Sayid’s friends bring him to the temple, and then they go underneath it. Hurley finds a French copy of Kierkegaard’s Fear and Trembling. The people in the temple catch them. Cindi is among them and tells who they are. They are going to be shot, but Hurley says that Jacob sent them, and gave him that guitar case. Inside is large wooden ankh, and breaking it open, there is a paper inside. When Hurley asks what the paper said, the man who read it says that the paper said that if Sayid dies, they are all in a lot of trouble. They take him to the spring and are surprised that the water isn’t clear. The temple people say that there are risks. They take Sayid into the water and hold him under, based on an hourglass. Sayid revives but they do not stop holding him under until the hourglass has run out. They declare Sayid dead. Jack tries to resuscitate him but Kate stops him. Hurley talks to them separately, and they are shocked when they learn that Jacob us dead. They send up a warning flare and make a circle of ash around the temple.

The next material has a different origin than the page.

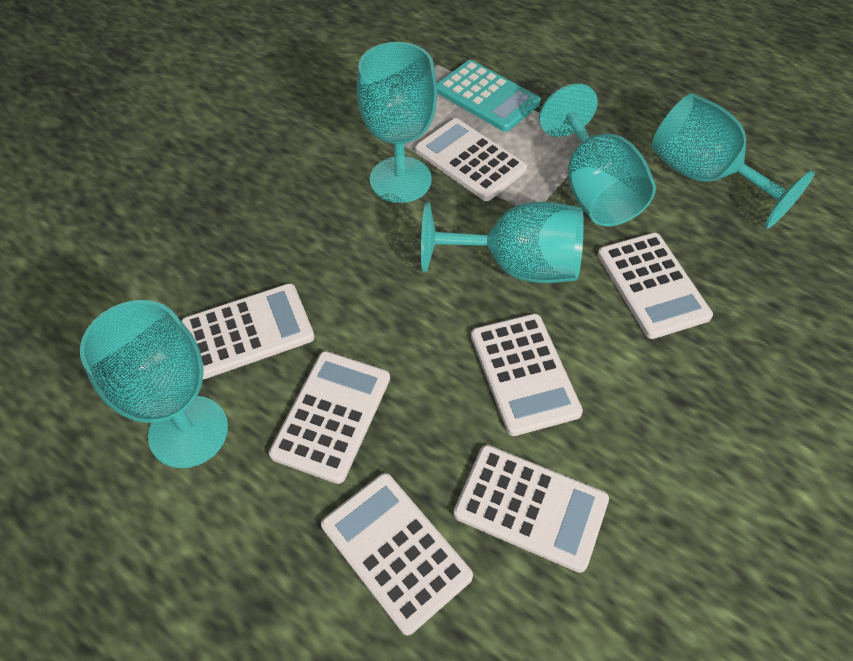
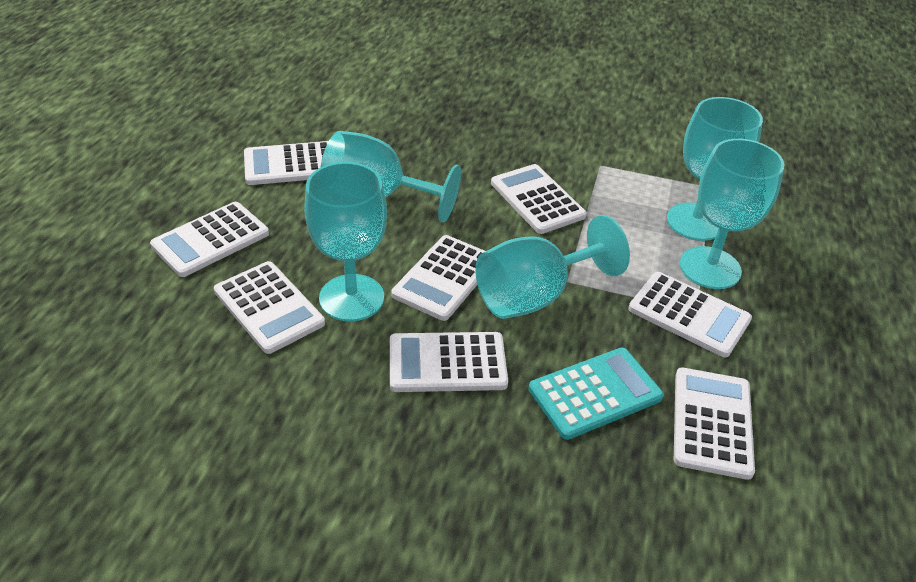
white calculator: 7 -> 8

In the base of the temple, Ben asks what “Locke” is, and he says he isn’t a what, he’s a who. When Ben says he’s the monster, “Locke” says he shouldn’t resort to name-calling. Smokey says that Locke was weak, pathetic, and irreparably broken, and yet there was still something admirable about him: he was the only one who realized how pathetic the lives they left behind were. He also shares the irony that he wants the one thing Locke didn’t: to go home.
In the airport in the other reality, Locke tells Jack that they didn’t lose his father, they only lost his body. Jack asks what happened to him, explaining that he is a spinal surgeon. Locke says surgery won’t help, his condition is irreversible, but Jack says that nothing is irreversible, and offers him a consultation on the house.

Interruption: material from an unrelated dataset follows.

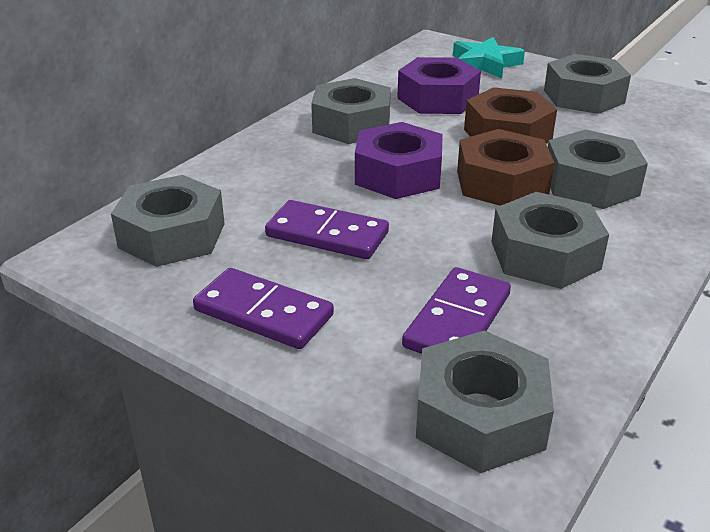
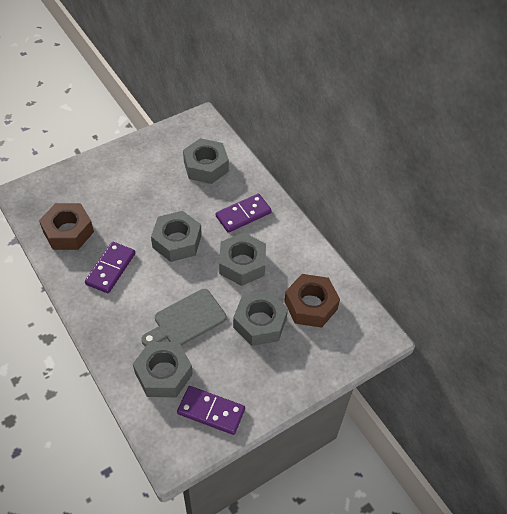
grey cutting board: 0 -> 1
grey nut: 6 -> 5
purple nut: 2 -> 0
turquoise star: 1 -> 0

Smokey tells Richard that it is good to see him out of those chains. He then knocks Richard out and carries him, while telling the Others that he is very disappointed in all of them.
At the end of the episode, Sayid comes back to life and asks, “What happened?”
While there are lots of things in the way LOST concludes that were not in view when the show was first created, there was clear effort to make the new ideas fit with what had been planned, and to craft a story which would make sense at the end while allowing us to not be told everything up front. This is very challenging, and it is unsurprising that not many shows have managed it. Doctor Who, in recent seasons, seems to me to have attempted something similar, with a good measure of success – the exploding TARDIS, the impossible girl, etc. What do you think?
There is, in essence, something very appropriate about the fact that the writers of LOST chose to make the smoke monster a person and not a thing. The show throughout challenged our tendency to “other” people and treat them as monsters. This focus in the end makes a fitting conclusion.